I am novice and first timer to bash. Trying to run bash under command line to invoke an API, by passing token and payload received from two different APIs and are set as parameters. Below is my command. I am trying to add this bash script to a task in AzureBatch service job.
It has 3 curl requests,
First one (Line#1 in the code snippet below)- gets payload by
calling an API. ---- This is working fine, I am able to verify the
payload using the echo statement following the first curl command.
Second one(Line#3 in the code snippet below) - gets token by
calling the token provider ----- This is working fine as well,
verified using the echo statement.
Third one (Line#5 in the code snippet below),This is the problematic command. I am trying to pass the token and payload received from the above two commands and the curl is not able to resolve them.
both token and payload or not resolving to their values..
My Bash COmmand
/bin/bash -c
"payload=$(curl --location --request GET 'http://url/OutreachData')
&& echo -e \"The value of payload is: "'$payload'"\"
&& token=$(curl --location --request POST 'https://login.microsoftonline.com/<<tenantId>>/oauth2/v2.0/token' --header 'Content-Type: application/x-www-form-urlencoded' --data-urlencode 'client_id=<<clientId>>' --data-urlencode 'scope=api://<<applicationId>>/.default' --data-urlencode 'client_secret=<<clientSecret>>' --data-urlencode 'grant_type=client_credentials' --data-urlencode 'Audience=api://<<applicationId>>'|jq -j '.access_token')
&& echo -e \"value of token is "'$token'"\n\"
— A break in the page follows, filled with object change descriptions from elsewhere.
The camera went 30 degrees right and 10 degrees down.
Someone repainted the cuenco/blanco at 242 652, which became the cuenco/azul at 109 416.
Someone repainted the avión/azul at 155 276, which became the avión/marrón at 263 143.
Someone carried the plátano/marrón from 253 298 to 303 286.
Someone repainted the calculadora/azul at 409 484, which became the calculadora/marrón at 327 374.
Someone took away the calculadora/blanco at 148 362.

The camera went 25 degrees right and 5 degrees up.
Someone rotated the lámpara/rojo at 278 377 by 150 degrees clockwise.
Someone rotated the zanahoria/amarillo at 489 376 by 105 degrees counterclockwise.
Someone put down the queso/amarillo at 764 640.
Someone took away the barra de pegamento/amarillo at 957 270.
&& result=$(curl --location --request POST 'https://url/api/<<Resource>>' --header 'accept: */*' --header 'Content-Type: application/json' --header 'Authorization: Bearer '"'$token'" --data-raw "'$payload'")
&& echo -e \"Result is "'$result'"\""
This is how the third Curl is resolving to, payload and token are not getting replaced as we can see in the authorization header and data-raw elements
++ curl --location --request POST https://url/api/ --header 'accept: /' --header 'Content-Type: application/json' --header 'Authorization: Bearer ' --data-raw ''''''''

There should be no need to explicitly run this with bash -c unless you are in a very constrained environment where you simply cannot run Bash by any other means.
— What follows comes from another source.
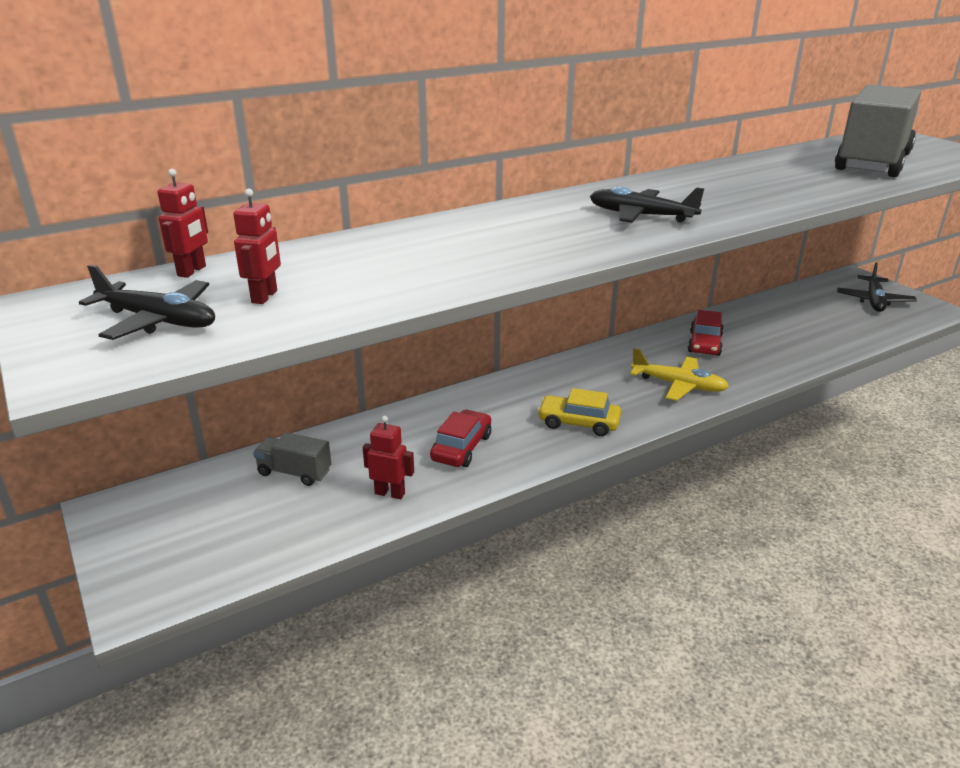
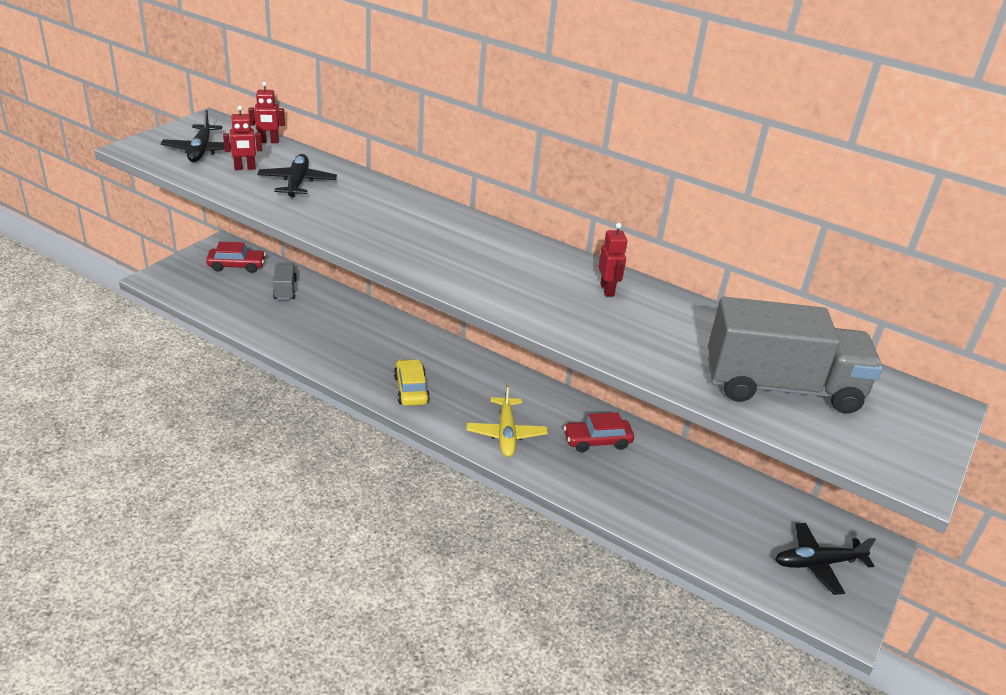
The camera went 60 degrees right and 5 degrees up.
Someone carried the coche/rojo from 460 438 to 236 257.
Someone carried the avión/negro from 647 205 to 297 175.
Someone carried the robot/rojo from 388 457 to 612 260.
The immediate problem is that code like
bash -c "echo "'$token'" && true"
ends up with $token being single-quoted in the shell which you run bash -c from. But the blazingly obvious fix is to not have this complex quoting in the first place.
payload=$(curl --location --request GET 'http://url/OutreachData')
echo "The value of payload is: '$payload'"
token=$(curl --location --request POST \
'https://login.microsoftonline.com/<<tenantId>>/oauth2/v2.0/token' \
--header 'Content-Type: application/x-www-form-urlencoded' \
--data-urlencode 'client_id=<<clientId>>' \
--data-urlencode 'scope=api://<<applicationId>>/.default' \
--data-urlencode 'client_secret=<<clientSecret>>' \
--data-urlencode 'grant_type=client_credentials' \
--data-urlencode 'Audience=api://<<applicationId>>' |
jq -j '.access_token')
echo "value of token is "'$token'"
result=$(curl --location --request POST \
'https://url/api/<<Resource>>' --header 'accept: */*' \
--header 'Content-Type: application/json' \
--header 'Authorization: Bearer '"$token" \
--data-raw "$payload")
echo "Result is "'$result'"
If your current shell is not Bash and you need these commands to be run in Bash, a simpler workaround is to put the script in a here document, which drastically simplifies the quoting needs (or if this is in an interactive session, just run bash and run these commands at the interactive Bash prompt, then exit when you no longer want to be in Bash).